Over the years, weddings, christenings, and especially funerals have provided random opportunities to come across these rather elusive relatives. And the encounters would always leave me wishing that they were in my life to a greater extent rather than just someone you knew had a place in your family tree. Because, no matter how little contact you have, your cousins are never strangers. As cousin Catriona once said “we know where the bodies are buried”. There’s an instant understanding, a sharing of common history, a fellow feeling that needs no further explanation.

All of this has been very much brought home to me since my Mum passed away a couple of years ago and I started rambling on about my family in this blog as well as renewing old acquaintances, or uncovering new ones.
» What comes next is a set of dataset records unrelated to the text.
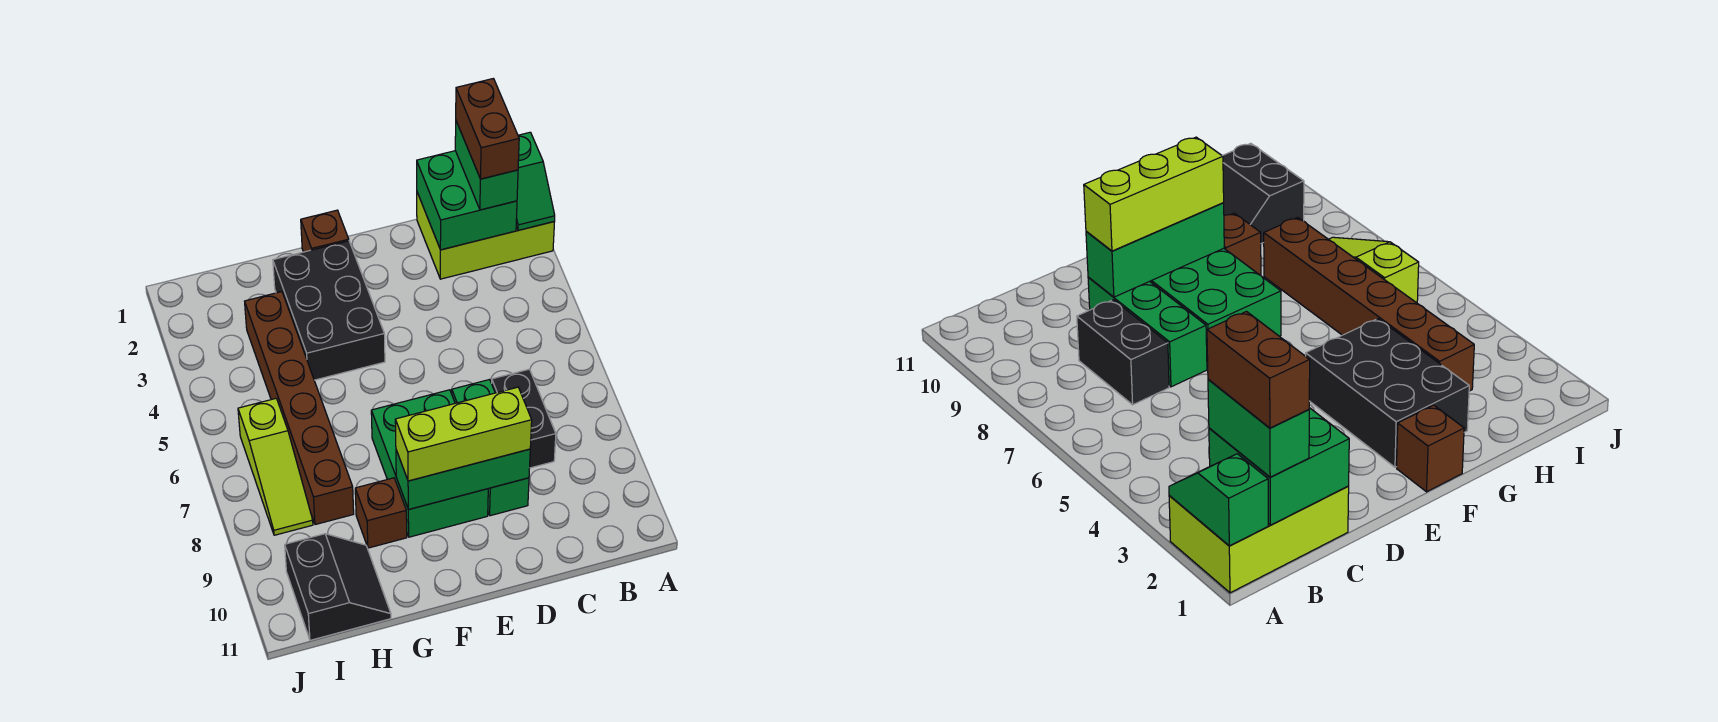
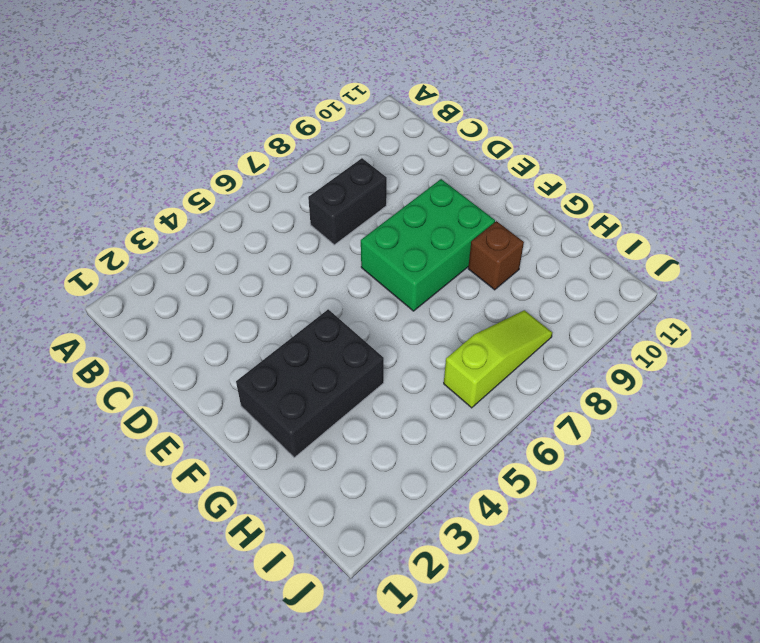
none -> lime brick A1:C2 level 1
none -> green brick D7:D9 level 1
none -> brown brick F1 level 1

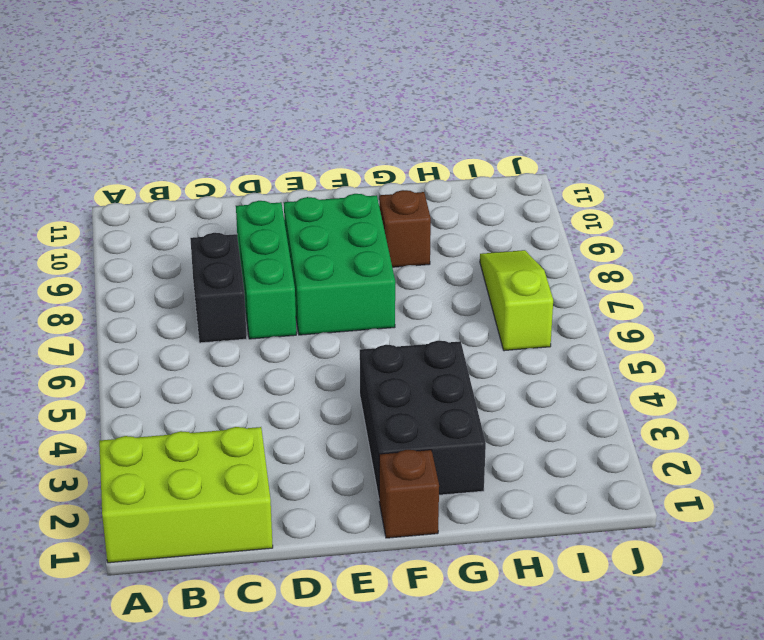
none -> brown brick H3:H8 level 1
none -> black slope H10:I11 level 1 top I
none -> green slope A1:A2 level 2 top 1

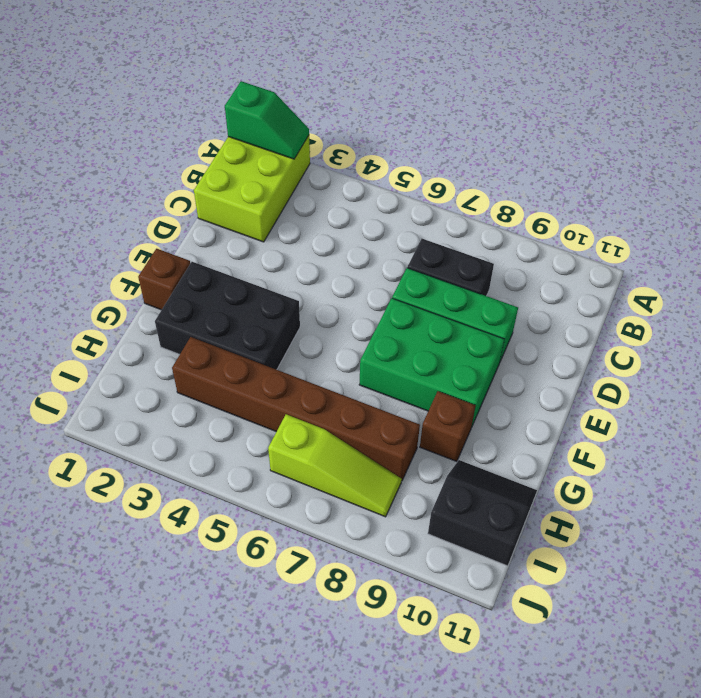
none -> green brick B1:C2 level 2
none -> green brick D9:F9 level 2
none -> green brick B1:B2 level 3

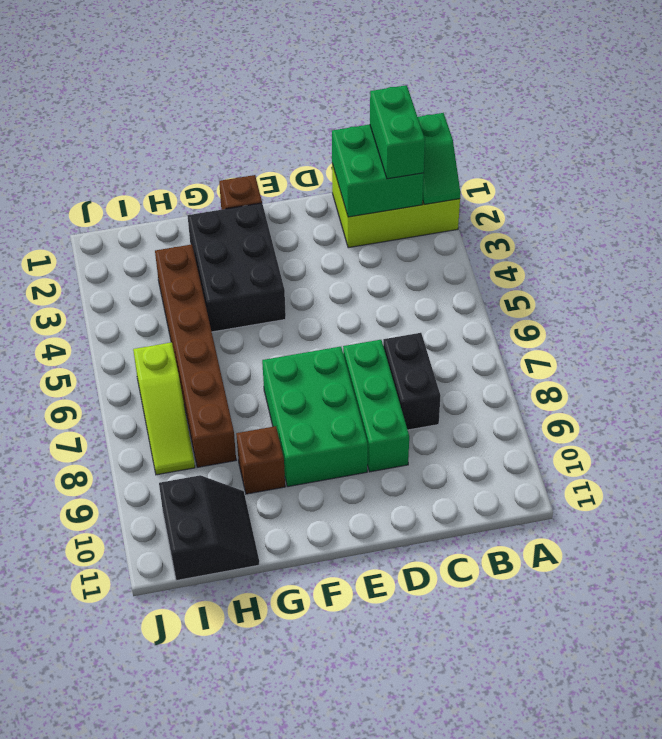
none -> green brick D9:F9 level 2
none -> lime brick D9:F9 level 3
none -> brown brick B1:B2 level 4

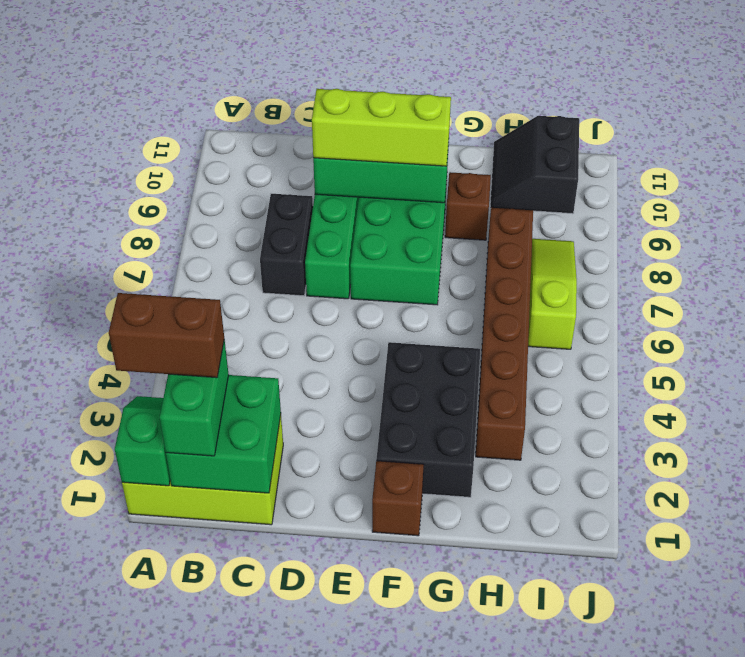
brown brick A2:B2 level 4 -> brown brick B1:B2 level 4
I’ve already mentioned Steve Bentley in this context, and I’ve also had contact with John Hynes (the sole boy in the haystack picture above), who now lives in England and was absent when I caught up with my Irish cousins (all the others on the haystack!) and some of their children and grandchildren when I visited County Mayo last spring.

More recently there has been communication with two MacFarlane relatives who both live in South Africa, but have maintained contact with their Highland roots over the decades and who illustrate perfectly what I’ve come to think of as the cousin effect.

Liz van der May

Cousin Liz (or second cousin Elizabeth van der Mey if you want her Sunday title) is South African born and bred and and she first contacted me though the blog, writing:

Where do I fit in? My mother Theresa wrote the wee note to your Grandmother Beatrice that appears in May or June last year.

(From “Clutter or Treasure”, April 2017).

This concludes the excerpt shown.